You're going to have to teach him to come to you when he is off leash. This starts by teaching him to come to you off leash in an enclosed place where he cannot run away until he understands what come means. Sit him and then step back 2 feet. Tell him to "come" and reward him. Do this over and over until he understands (1) what "come" means he is to do, and (2) that when he does this he will always get a reward (that isn't true, but he won't know that).

Once he gets it, move farther away, and repeat the process. Once you are ready to take him outside of the enclosed place use a long line so he can't run away. Same process; make him sit and stay, and reward him for coming. Mix in distractions, etc., as he becomes more confident. Start skipping the reward randomly so he loses focus on it and begins to respond just because he knows it is what you want him to do.

Once you have this down cold for the full length of the lead you can try him outside AND off-lead. If he is solid this should not make a difference. If he has bonded with you and wants to please you and understands, he should stay and come on command.

This process could take several weeks or some months, doing it daily. You can't train for hours per day because the dog gets tired and unresponsive. 

He will have to learn that there is more reward for him in coming to you (treat, praise) than in running away to explore the world.
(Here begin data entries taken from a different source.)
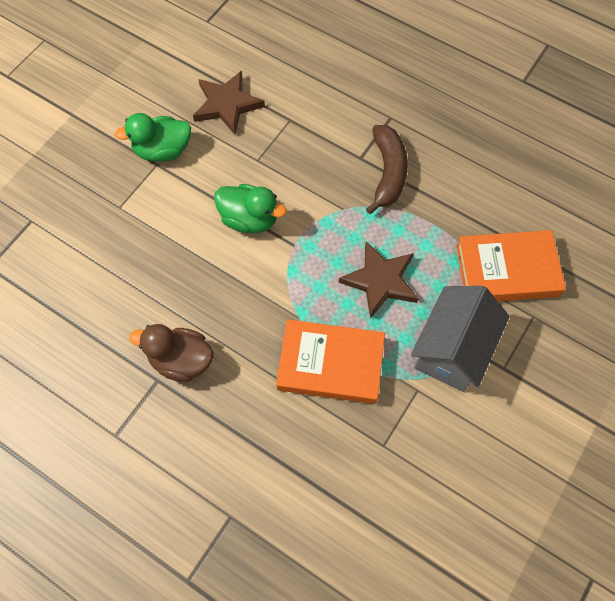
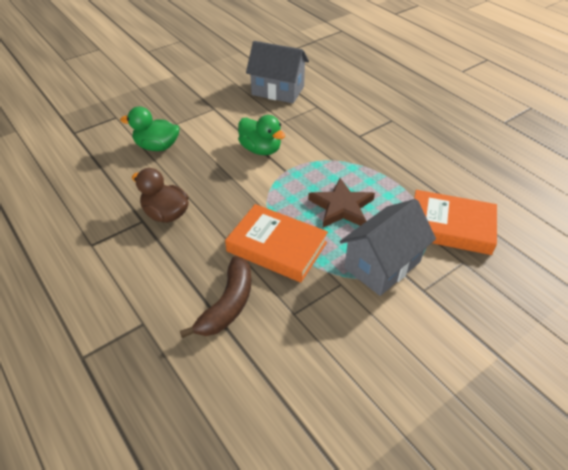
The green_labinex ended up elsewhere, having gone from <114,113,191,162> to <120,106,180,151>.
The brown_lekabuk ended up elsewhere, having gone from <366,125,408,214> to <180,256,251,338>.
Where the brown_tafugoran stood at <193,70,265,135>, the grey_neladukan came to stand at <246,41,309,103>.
The ecollar would only be used as a "super-long" line--a way to keep him in check if you have him out off-leash and he does not immediately respond to a "come" recall. However, you MUST read and follow the directions on how to use the ecollar or your training will be counterproductive. Your statement that you want to use the ecollar for "emergenies" sounds like you might have the false impression that if you just put a collar on him you can shock him if he runs off and he'll magically come back. Nothing could be farther from the truth. The ecollar is ONLY to be used after he has been trained to know what your commands mean, and to understand that the correction from the ecollar means he is to follow that command.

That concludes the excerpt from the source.